Hace unos días, el amigo Quirón nos ofrecía en esta bitácora una ilustrativa explicación del funcionamiento de la orden benedictina a cuenta del tira y afloja entre el gobierno de España y el prior de Cuelgamuros por la exhumación de la momia por antonomasia. La nota de Quirón no recogía sin embargo una maliciosa observación que sus amigos le hemos oído en alguna ocasión en privado, según la cual los monjes son nacionalistas porque es el único vicio que no es pecado. Habría que añadir que tampoco es delito, así que los frailes y curas pueden revolcarse en este prado sin miedo a la justicia divina ni a la humana. El prior benedictino que se opone a la exhumación de los restos del dictador y que está a punto de provocar un conflicto diplomático entre España y el Vaticano es falangista y fue candidato de esta organización política en sendas convocatorias electorales en mil novecientos noventa y tres y noventa y cuatro, eso sí, en el último puesto de la lista, como corresponde a la modestia que se espera de un fraile ordo sancti benedicti. El prior de Cuelgamuros es, pues, un vástago conspicuo de aquella legión de curas (la inmensa mayoría, entonces) que secundaron la cruzada y celebraban misa con el pistolón amartillado bajo los ornamentos litúrgicos. En las abundantes horas de ensimismamiento que le deja su condición monacal, el prior se ha entregado además al estudio de la historia para descubrir que la unidad de España se remonta a los visigodos. Podemos imaginar el subidón de adrelina que ha acometido a este fray joseantoniano, mitad monje y mitad soldado, al verse de nuevo hombro con hombro con la familia Franco y el movimiento de tenebrosos friquis que quieren conservar el mausoleo de Cuelgamuros como lugar de peregrinación fascista, y devolvernos a todos a la edad media.
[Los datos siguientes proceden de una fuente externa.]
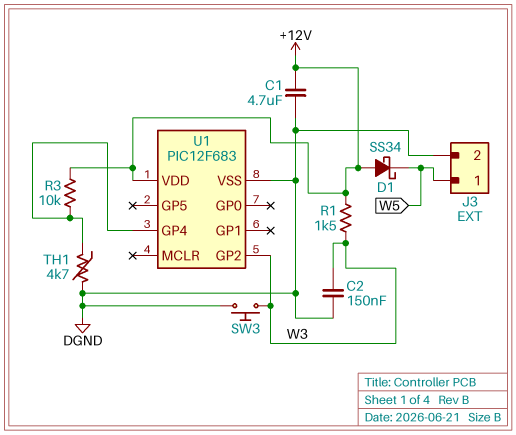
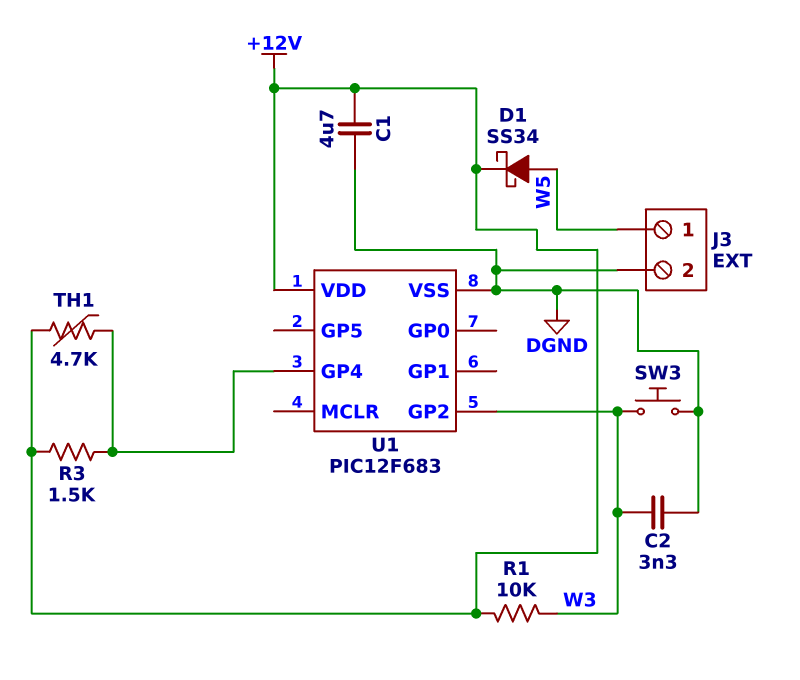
C2: 150nF (DGND, W3) -> 3.3nF (DGND, W3)
D1: schottky SS34 (A +12V, K W5) -> schottky SS34 (A W5, K +12V)
R1: 1.5k (+12V, W3) -> 10k (+12V, W3)
R3: 10k (+12V, U1/GP4) -> 1.5k (+12V, U1/GP4)
TH1: 4.7k (DGND, U1/GP4) -> 4.7k (+12V, U1/GP4)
Los monasterios benedictinos registran un paradójico destino. En la trama eclesial gozan de casi total autonomía a través de una organización confederal en la que la autoridad superior de la orden carece de poder coercitivo sobre la autoridad interna del monasterio, como nos explicaba Quirón y vemos en el caso de Cuelgamuros. Este aislamiento orgánico y funcional, unido a que los monasterios están ubicados en parajes idílicos de montaña y los monjes que los habitan gozan de una fama, nunca comprobada, de sabiduría y prudencia, impregnada de la sonoridad áurea del canto gregoriano, los convierte en un imán que las clases ilustradas y dominantes del lugar se apresuran a cultivar en beneficio propio. Los monjes se dejan querer porque la soledad es muy dura y a todo el mundo le gusta que le visiten, más si es con curiosidad y reverencia. A la postre, estas inercias crean una relación simbiótica de intereses entre la comunidad benedictina y los mandamases de la región o país donde el monasterio se ubica. No hay territorio foral, patria, nación o nacionalidad, que no tenga un monasterio benedictino en el  que, de alguna manera muy fina, se conserven las esencias espirituales de la patria. El caso más venteado es el de Montserrat y, ahora, el de Cuelgamuros, pero hay otros bien conocidos. En esta remota provincia subpirenaica tenemos Leyre, cuya posada alberga a los intelectuales serios del lugar que preparan libros y oposiciones, y que cada año es (o era hasta hace poco, no sabría decirlo) objeto de una visita de respeto y gran protocolo por parte del gobierno provincial y presidida por don Felipe de Borbón mientras fue heredero al trono, para rendir homenaje a los reyes medievales del viejo Reyno (sic) que se guardan en una sepultura adosada al muro de la iglesia. Nadie sabe si bajo el precinto funerario reposan los huesos de los reyes o de sus caballerías, pero qué importa, lo importante es que haya huesos a los que adorar y monjes a los que agasajar en su vanidad, tan maltratada por las exigencias de la regla monacal.